Unable to install Ubuntu 12.04 on a Shuttle desktop machine
 
Hi,

I was recently given a Shuttle FX43V computer that was surplus to the owner's requirements and I thought it might be useful for trying out one or two Linux distributions.

I partitioned the hard drive, which has Windows XP on it, so as to make an ext4 partition and then tried to install Ubuntu 12.04 on the new partition using a live CD. The installation got as far as asking for my location and user name and where I wanted to install Ubuntu and then started copying files from the CD. After a couple of minutes it suddenly stopped and said it had encountered an unrecoverable error and was reverting to a desktop so that I could find out more about the error or try again to install it.

I tried again and got the same result so I then tried installing Linux Mint 13 and had the same problem.

Can anyone suggest why I am unable to install either of these two OSs and what the error might be?

The Shuttle has 1.5 GB RAM and its processor is an AMD Sempron. There is about 30 GB of disc space. The graphics adapter is a VIA Technologies KM400 graphics adapter

I am wondering if the processor is unable to cope with Linux and if that is why I can't install it or whether it is something to do with the graphics adapter.

It would have been helpful (perhaps) if the error message had been a bit more specific.

Any help would be greatly appreciated

Nutria 11-14-2012 05:15 PM

Quote:

Originally Posted by Chriscrof (Post 4829276)
The Shuttle has 1.5 GB RAM and its processor is an AMD Sempron.
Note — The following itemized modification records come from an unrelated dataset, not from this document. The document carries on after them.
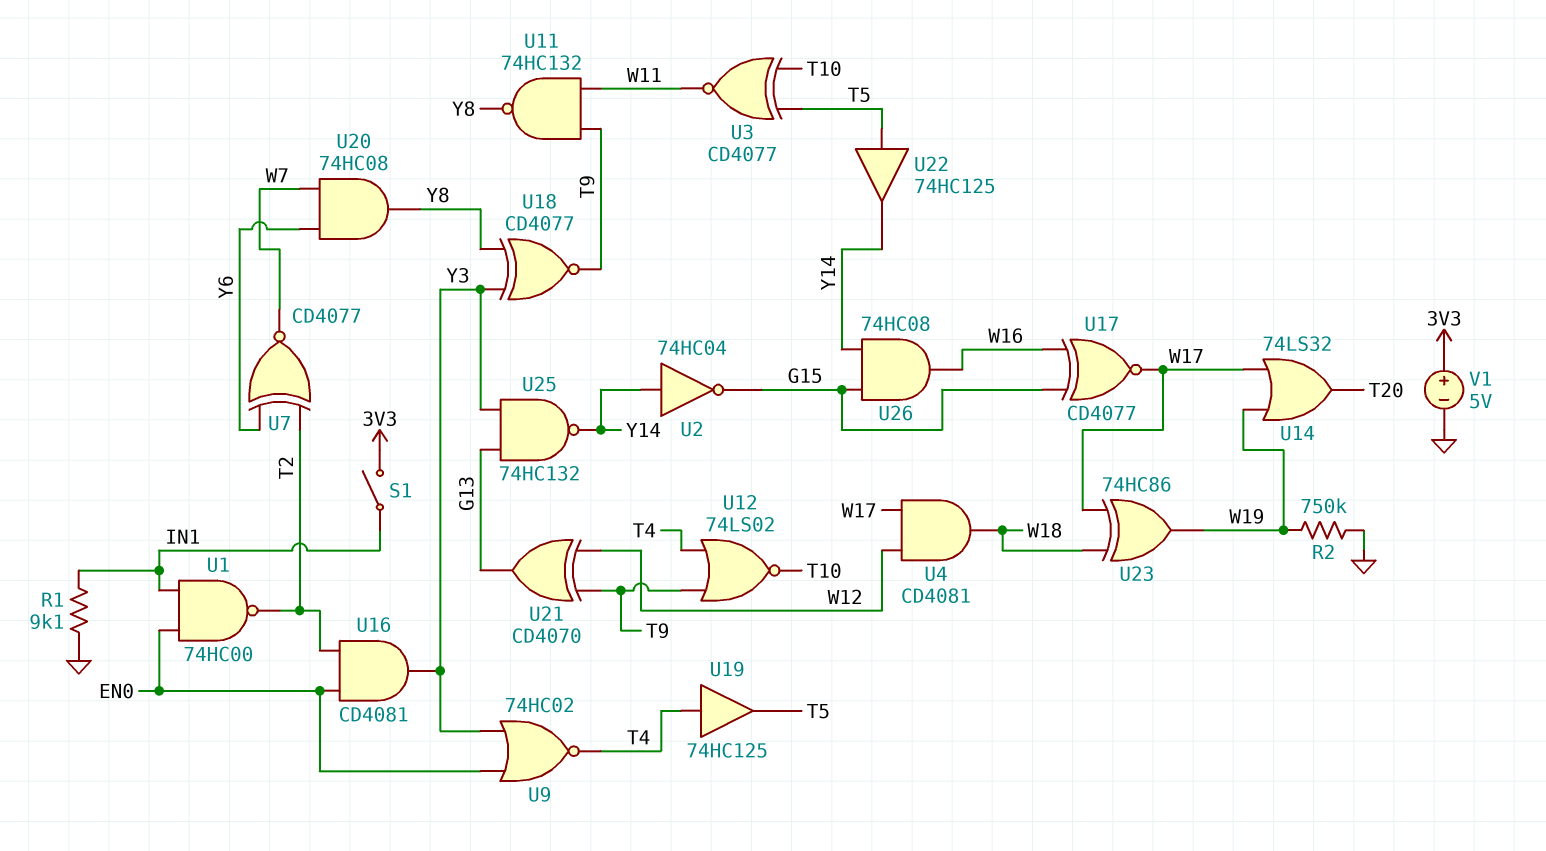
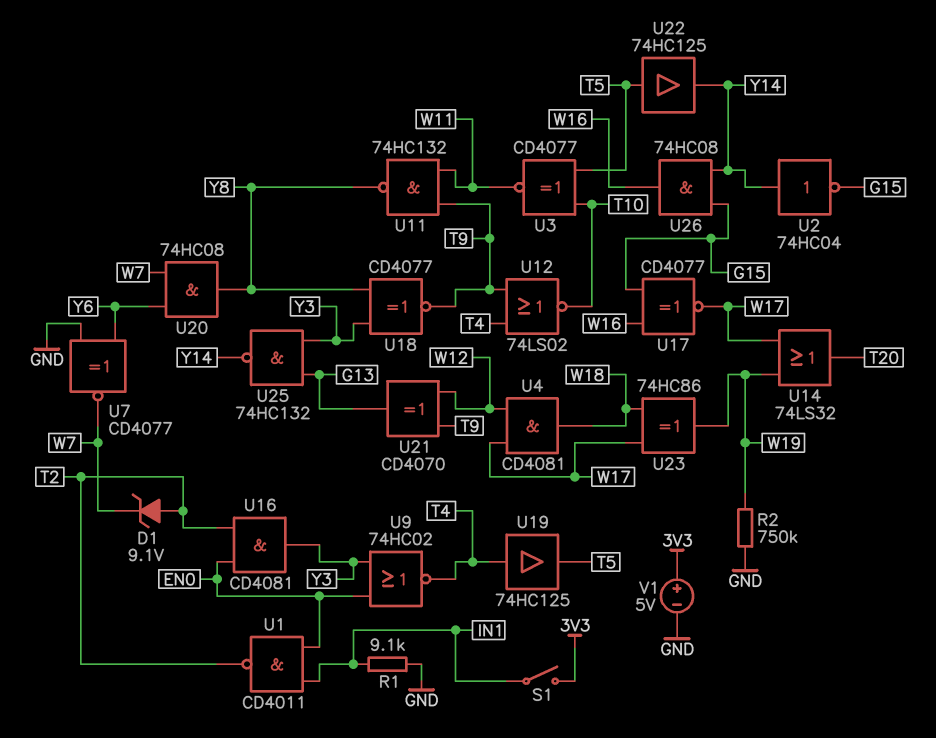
D1: none -> zener 9.1V (A T2, K W7)
U1: NAND 74HC00 (in EN0, in IN1, out T2) -> NAND CD4011 (in EN0, in IN1, out T2)
U7: XNOR CD4077 (in T2, in Y6, out W7) -> XNOR CD4077 (in GND, in Y6, out W7)

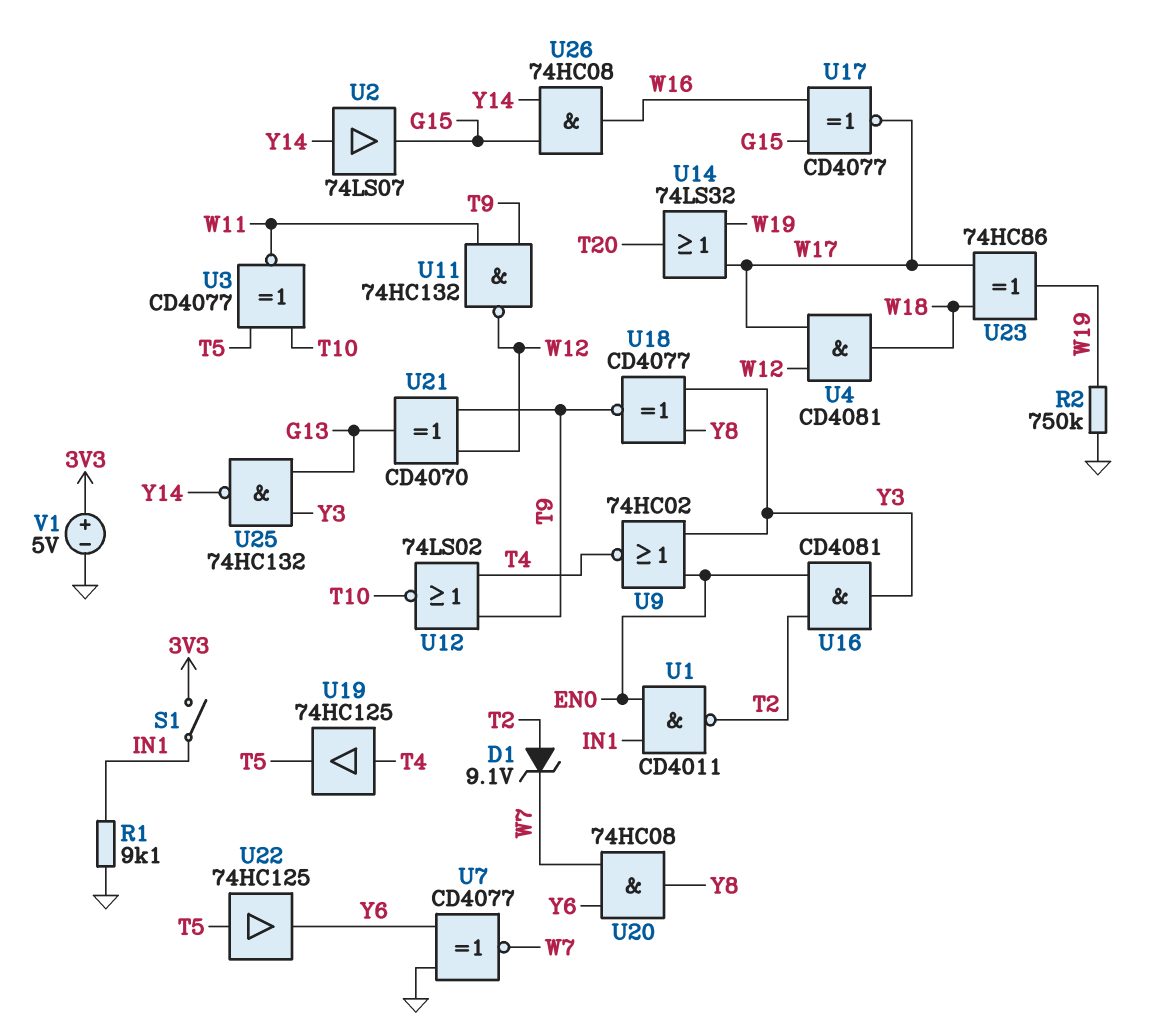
U2: NOT 74HC04 (in Y14, out G15) -> buffer 74LS07 (in Y14, out G15)
U11: NAND 74HC132 (in T9, in W11, out Y8) -> NAND 74HC132 (in T9, in W11, out W12)
U22: buffer 74HC125 (in T5, out Y14) -> buffer 74HC125 (in T5, out Y6)

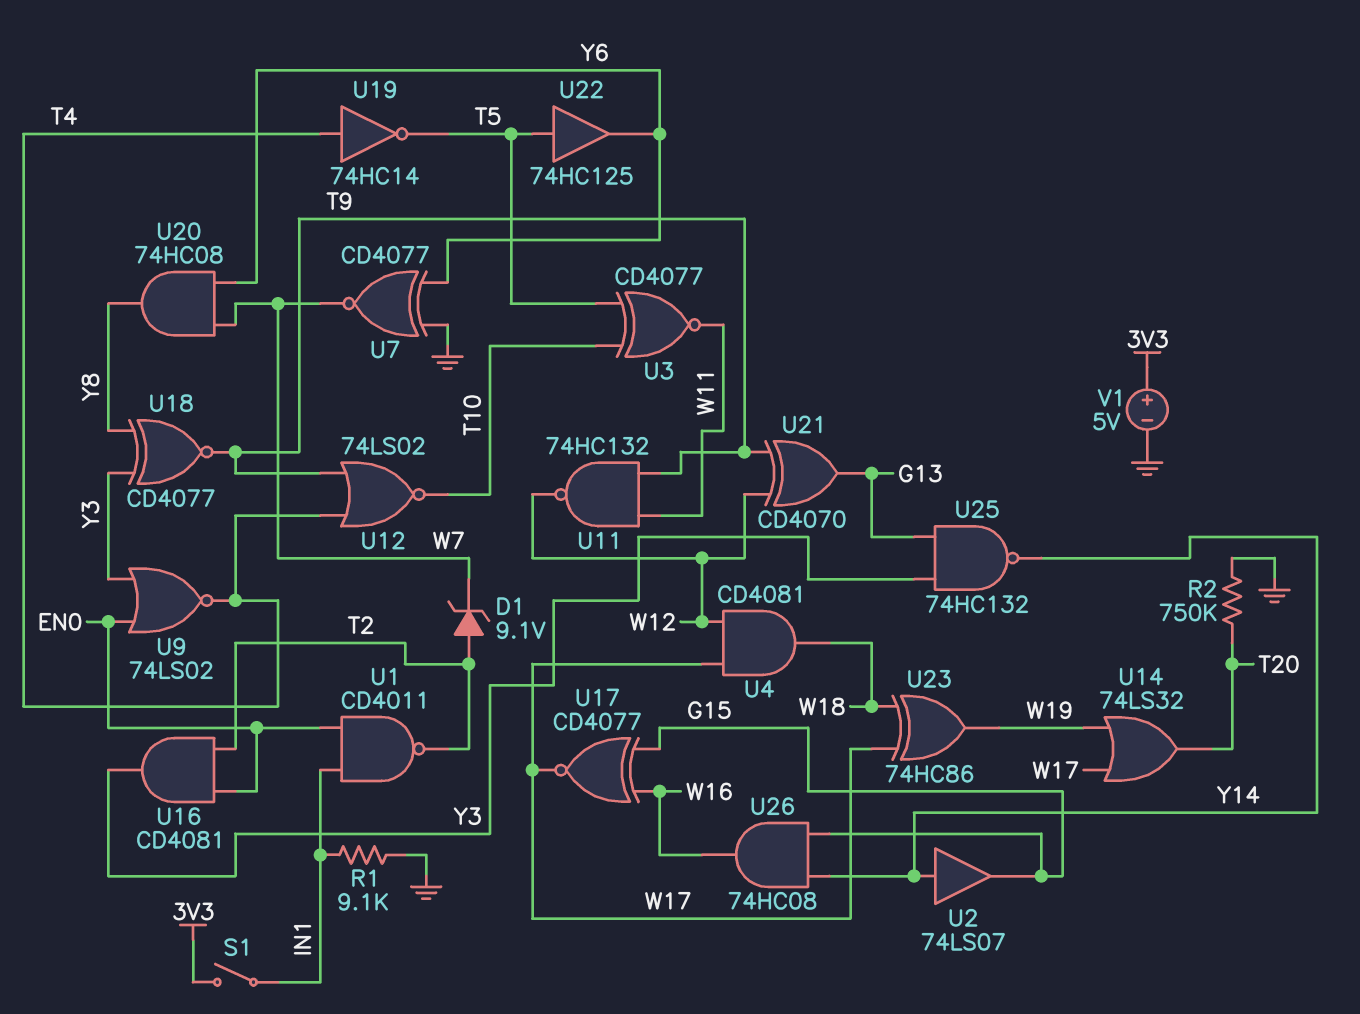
R2: 750k (GND, W19) -> 750k (GND, T20)
U9: NOR 74HC02 (in EN0, in Y3, out T4) -> NOR 74LS02 (in EN0, in Y3, out T4)
U19: buffer 74HC125 (in T4, out T5) -> NOT 74HC14 (in T4, out T5)

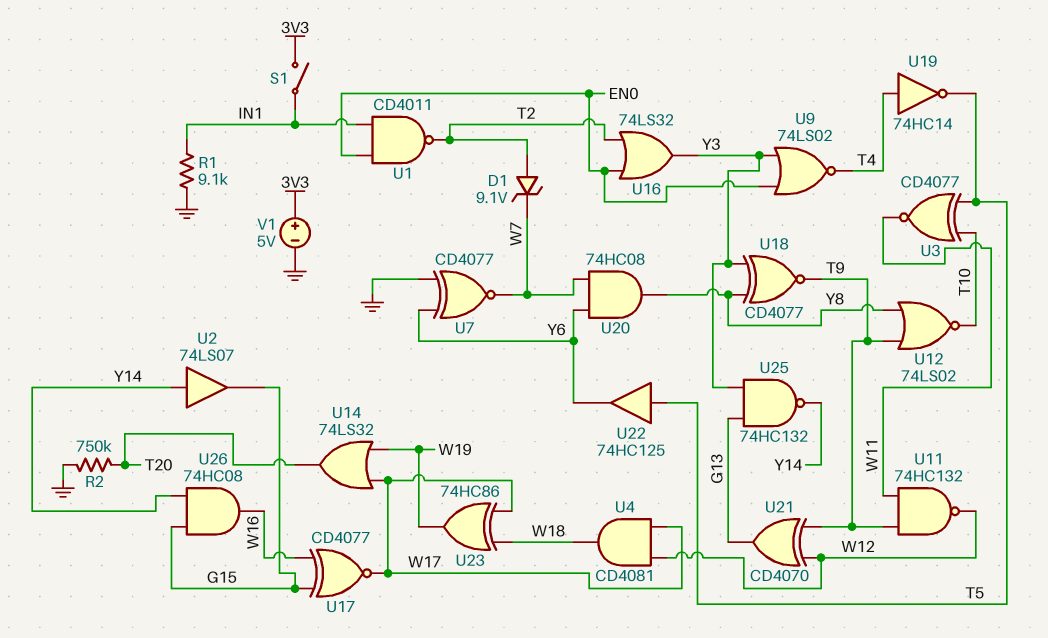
U12: NOR 74LS02 (in T4, in T9, out T10) -> NOR 74LS02 (in T9, in Y8, out T10)
U16: AND CD4081 (in EN0, in T2, out Y3) -> OR 74LS32 (in EN0, in T2, out Y3)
There is about 30 GB of disc space. The graphics adapter is a VIA Technologies KM400 graphics adapter

I am wondering if the processor is unable to cope with Linux and if that is why I can't install it or whether it is something to do with the graphics adapter.

If that were the case, then the installation would have failed at the very beginning.

Can you boot into the Live CD and putz around?

Quote:

It would have been helpful (perhaps) if the error message had been a bit more specific.
True. Alt-F4(?) used to bring you to scary text console messages. Don't know about now.

purevw 11-14-2012 06:28 PM

Are you trying to install from the running desktop of the live CD or are you trying to install by choosing install from a choice in the boot menu? I agree with Nutria. If the live CD runs, then the machine should be more than capable. You could check the system requirements for Mint and Ubuntu just to make sure.

Does the box use a lan connection or wifi? I ask because the Linux Mint site mentions serious compatibility problems concerning a certain type of wifi chipset. I can't remember the exact details right now. You could read the release notes from the site. I think it was mentioned there.

Have you verified the integrity of the CD? It may be that part of the disc has errors. If the disc player is old, it may be that there may be a little jitter in the disc when it's spinning at full speed, causing read errors.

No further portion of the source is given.